The Bhut Jolokia, pronounced "Boot ja-LOW-key-uh" is better known in this country as the "Ghost Chile" or “Ghost Pepper”. It may also be called Naga Jolokia, Naga Hari, Nagu Morich, and Dorset Naga. “Naga” is in tribute to the fierce ancient warriors of Naga of northeastern India. The Naga were known for the ritual practice of headhunting. Other popular names for this chile include Bih Jolokia (“poison chile”) and Raja Mircha (“King of Chiles"). The name Bhut Jolokia translates to "ghost chile".

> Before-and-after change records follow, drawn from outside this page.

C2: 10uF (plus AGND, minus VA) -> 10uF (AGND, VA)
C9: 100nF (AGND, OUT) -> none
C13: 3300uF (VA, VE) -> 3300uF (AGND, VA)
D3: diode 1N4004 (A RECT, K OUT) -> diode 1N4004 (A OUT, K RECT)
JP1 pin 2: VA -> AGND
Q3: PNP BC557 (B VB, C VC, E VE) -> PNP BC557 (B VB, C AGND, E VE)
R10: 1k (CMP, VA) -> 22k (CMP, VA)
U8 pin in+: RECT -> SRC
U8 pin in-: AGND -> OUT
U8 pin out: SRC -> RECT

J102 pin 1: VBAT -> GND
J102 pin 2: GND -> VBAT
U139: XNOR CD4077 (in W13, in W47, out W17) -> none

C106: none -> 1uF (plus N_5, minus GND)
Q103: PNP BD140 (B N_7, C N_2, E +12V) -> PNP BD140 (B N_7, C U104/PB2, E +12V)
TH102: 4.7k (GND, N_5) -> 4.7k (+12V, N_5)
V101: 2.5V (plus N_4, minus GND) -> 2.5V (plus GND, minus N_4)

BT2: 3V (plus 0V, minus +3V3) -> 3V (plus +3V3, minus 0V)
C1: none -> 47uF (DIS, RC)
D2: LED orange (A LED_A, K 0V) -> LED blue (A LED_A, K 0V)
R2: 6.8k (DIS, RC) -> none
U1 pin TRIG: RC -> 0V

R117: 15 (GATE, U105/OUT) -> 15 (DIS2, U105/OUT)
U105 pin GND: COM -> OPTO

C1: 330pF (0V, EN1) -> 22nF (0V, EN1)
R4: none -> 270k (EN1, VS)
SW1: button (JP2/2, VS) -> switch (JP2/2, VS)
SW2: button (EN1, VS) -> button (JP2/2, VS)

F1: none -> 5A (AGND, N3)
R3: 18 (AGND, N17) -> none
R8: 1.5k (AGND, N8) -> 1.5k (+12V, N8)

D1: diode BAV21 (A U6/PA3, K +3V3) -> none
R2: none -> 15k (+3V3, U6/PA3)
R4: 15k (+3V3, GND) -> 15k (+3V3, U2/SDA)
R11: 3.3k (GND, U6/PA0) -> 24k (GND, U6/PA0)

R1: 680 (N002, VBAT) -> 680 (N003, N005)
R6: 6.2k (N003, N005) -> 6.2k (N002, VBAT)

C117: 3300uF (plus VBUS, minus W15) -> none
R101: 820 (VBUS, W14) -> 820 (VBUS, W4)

In addition to being used as a way to flavor food, the Bhut Jolokia has developed a reputation, almost counter intuitively, as a way to combat the oppressive summer heat. This is also something that Latin Americans believe. Chiles are eaten during the colder months of the year to keep warm and during the warmer summer months to keep cool. In the hotter times of the year, the consumption of chiles stimulate sweat, mostly from the face and top of the head, which provides a cooling effect as it evaporates.

Even the smallest amounts of the Ghost Chile can provide an intense heat to home made hot sauce. Eating just a thin strand can cause your nose to run and your eyes to water. Eating a whole chile has been compared to chugging a lethal cocktail of battery acid laced with glass shards. Not for the faint of heart.

Use Ghost Chiles to add fiery heat to chutneys, curries, pickles, pizza, sauces and wings.